Inscrit au groupe républicain radical et radical-socialiste, il entre à la Commission de l'enseignement et des Beaux-arts, à celle des travaux publics et des moyens de communication, et à celle du travail. Il fit preuve d'emblée, d'une grande activité. Auteur d'une proposition de résolution tendant à inviter le Gouvernement à mettre en application le chèque-compensation pour assurer la reprise des transactions internationales (1936), il participa à de nombreuses discussions parmi lesquelles on peut citer : le rétablissement de l'équilibre budgétaire (1932), l'ouverture et l'annulation de crédits sur l'exercice 1931-1932 (1932), les crédits provisoires applicables aux mois de janvier et de février 1933 (1932 et 1933), les loyers commerciaux, industriels et artisanaux (1933), le budget des travaux publics et la loi de finances de l'exercice 1933 (1933), les interpellations sur la politique extérieure du Gouvernement et la Conférence économique internationale (1933), le projet de loi tendant à combattre la fraude fiscale et à réaliser des économies (1933), le rétablissement de l'équilibre budgétaire (1933), l'organisation douanière et fiscale des territoires français (1933), le budget général de l'exercice 1934 (1934), les services du Ministère du Commerce et l'Office national du commerce extérieur (1934), la transformation des magasins dits « à prix uniques » (1934 et 1936), l'organisation du crédit au petit et moyen commerce, et à la petite et moyenne industrie (1934), le budget des Beaux-arts et la loi de finances de l'exercice 1935 (1934), les besoins exceptionnels du Ministère de la Guerre (1934), les émissions du Trésor (1935), les interpellations relatives au chômage et à la crise économique (1935), l'organisation et l'assainissement des marchés de la viande et du lait (1935), la mise en chantier de la tranche 1935 du programme naval (1935), l'assainissement des finances publiques, la défense du crédit public et le maintien de la monnaie (1935), la modification du régime du droit des pauvres (1935), les interpellations sur la politique financière du Gouvernement (1935), la réforme électorale (1936), la création d'un fonds national de chômage (1936), l'institution, l'organisation et le fonctionnement d'un Conseil national économique (1936). Il demanda en outre à interpeller le Gouvernement sur le déséquilibre économique et financier résultant du déficit persistant de la balance commerciale (1933).

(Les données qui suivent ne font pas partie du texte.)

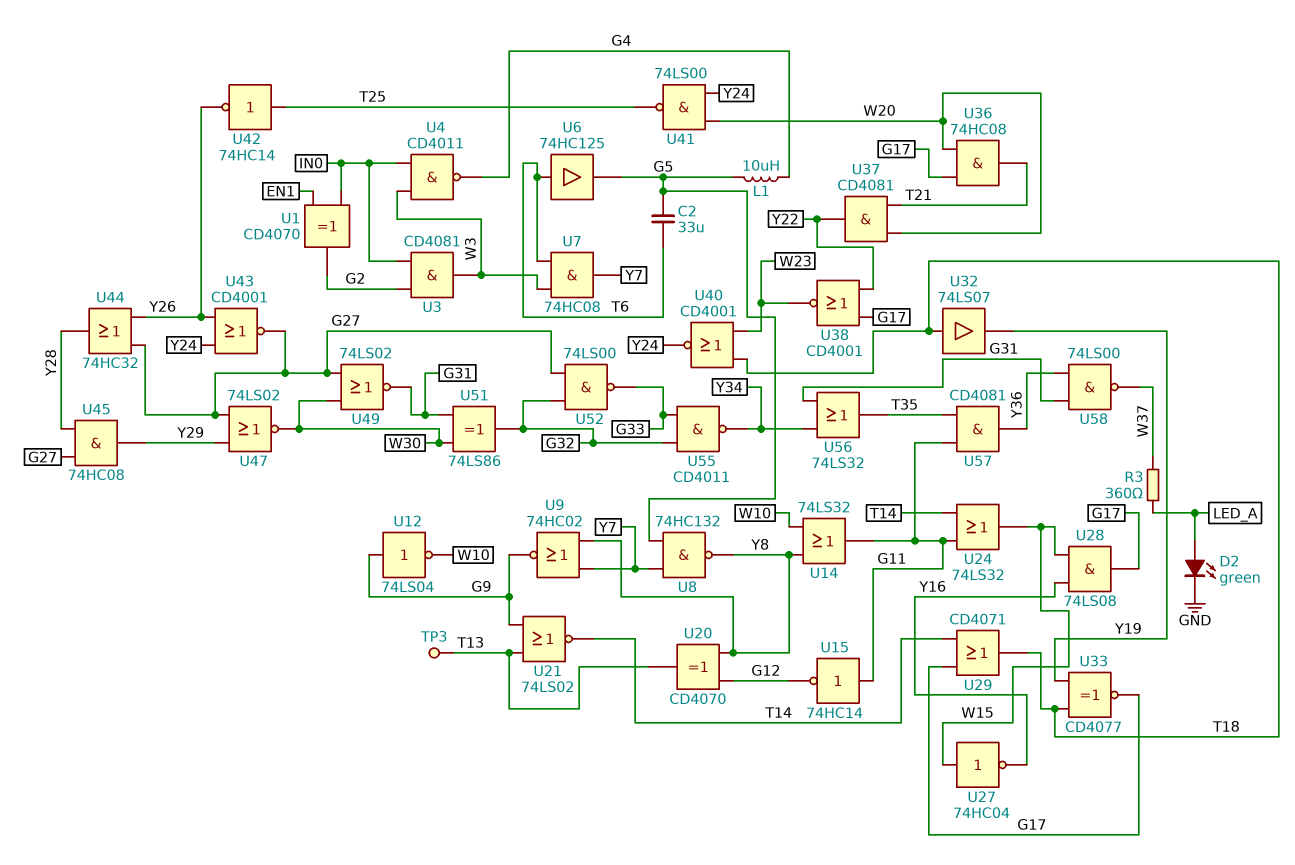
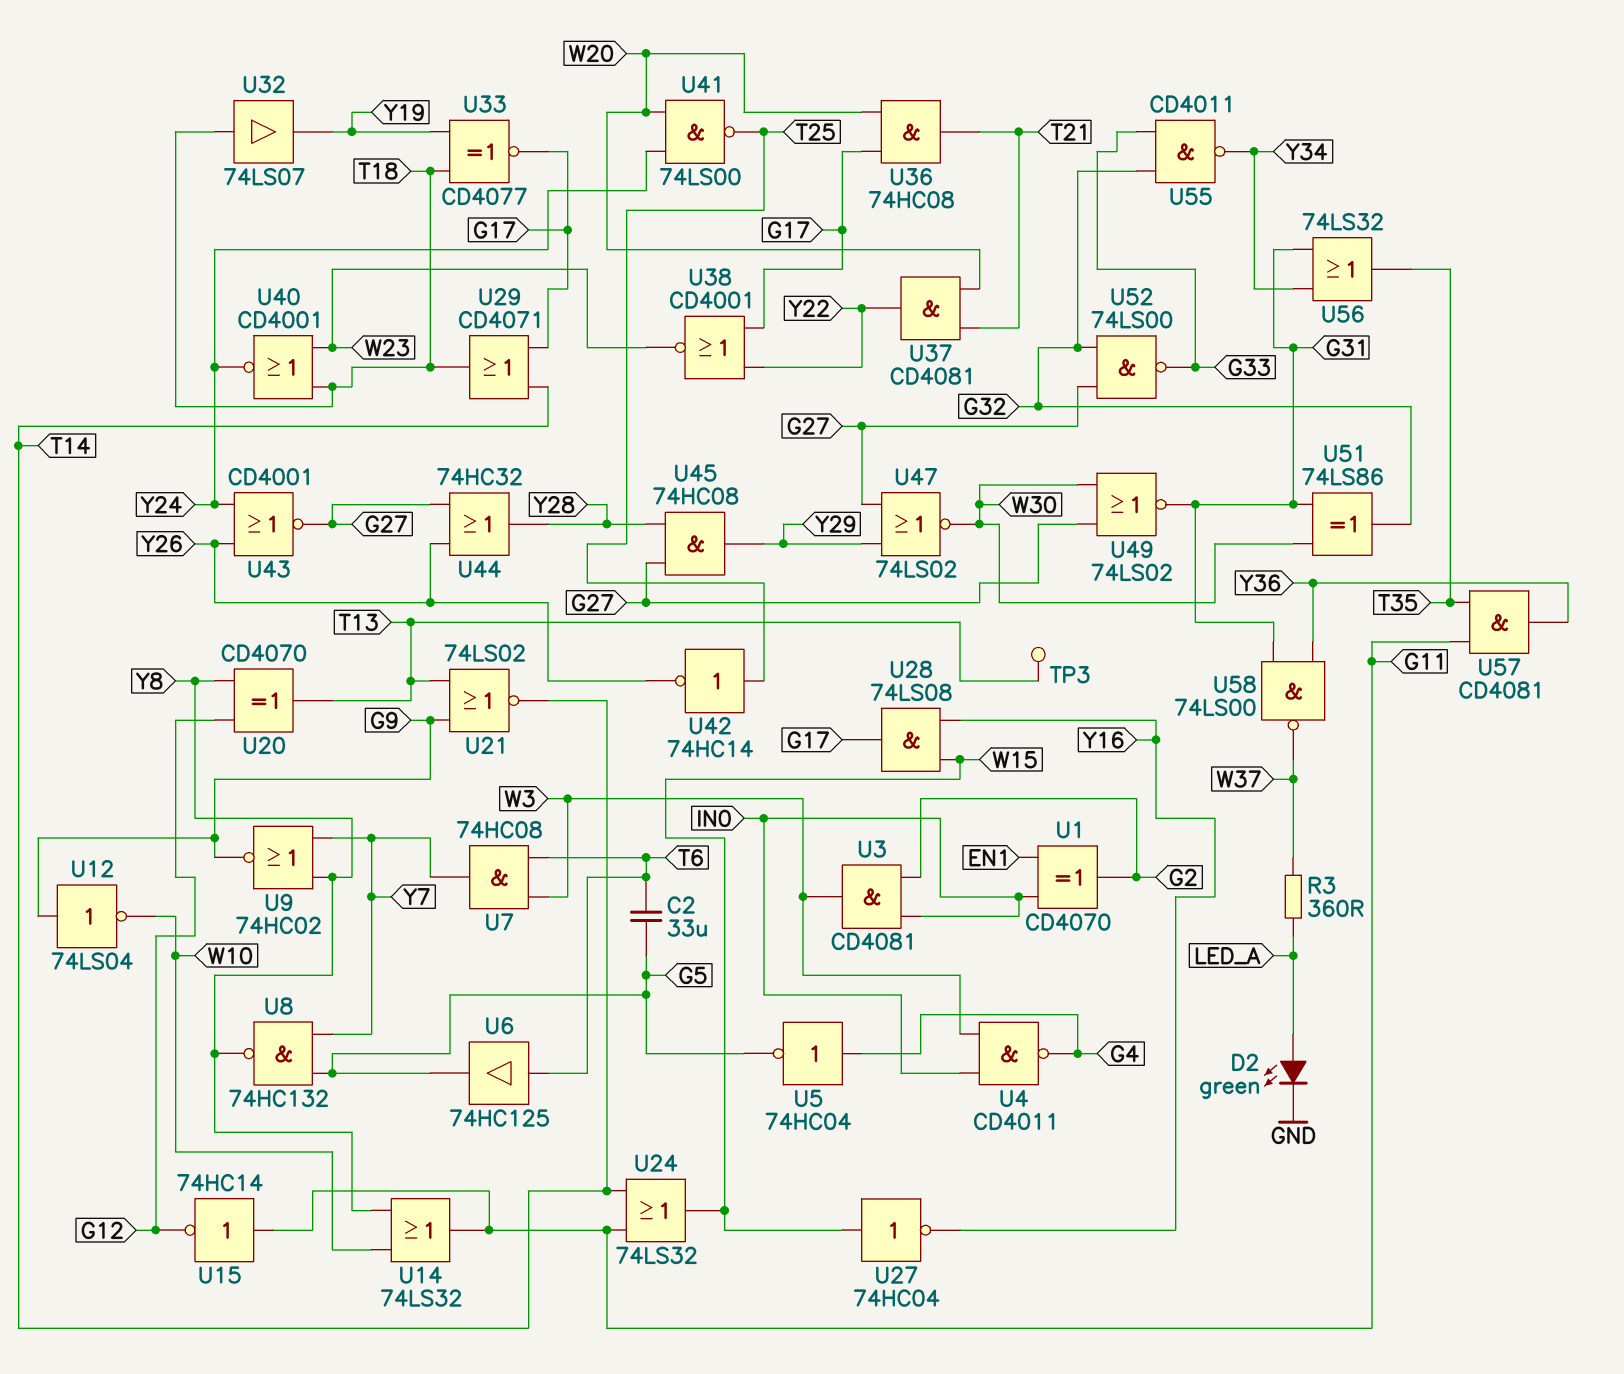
L1: 10uH (G4, G5) -> none
U5: none -> NOT 74HC04 (in G4, out G5)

Il ne se représenta pas aux élections générales du 26 avril 1936 et réintégra l'administration des finances comme commissaire du Gouvernement près les banques populaires.

Il eut aussi une activité d'auteur dramatique. Une dizaine de ses pièces ont été jouées à Paris, en province et à l'étranger. Elles sont en général le reflet de ce qu'il a observé dans les milieux administratifs, politiques et sociaux où il vécut.

Parmi les plus connues, on peut citer : L'autoritaire créée à l'Odéon par Gémier, reprise au théâtre Antoine par Gabriel Signoret.

L'Epreuve du bonheur jouée au théâtre des Arts (actuellement théâtre Hébertot) créée par Pierre Blanchar et Germaine Rouer.

Le Tentateur jouée au théâtre des jeunes Auteurs au Vieux-Colombier.

Le Beau Métier créée à l'Odéon par Arquillière, reprise par Louis Seignier.

La femme de César créée à la Salle d'Iéna par le Cercle des Escholiers, puis jouée en tournée.

Il fut de 1938 à 1941 vice-président de la Société des Auteurs dramatiques, après avoir été le fondateur et le président de sa Caisse des retraites.

Il collabora au Nouveau Siècle, à La Gerbe, à l'Illustration, à l’œuvre et à Notre Temps.

Il s'est retiré à Aix-les-Bains,



Né le 22 décembre 1881 à Lyon (Rhône)
Décédé le 25 septembre 1967 à Aix-les-Bains (Savoie)

Député de la Haute-Savoie de 1932 à 1936

(Voir première partie de la biographie dans le dictionnaire des parlementaires français 1889-1940, tome III, p. 1074, 1075)

Jusqu'en 1941, Henri Clerc reste vice-président de la Société des auteurs dramatiques et poursuit sa collaboration à L'Oeuvre et à La Gerbe.

A la libération il devra répondre de son comportement pendant l'Occupation.

Henri Clerc se retire ensuite à Aix-les-Bains.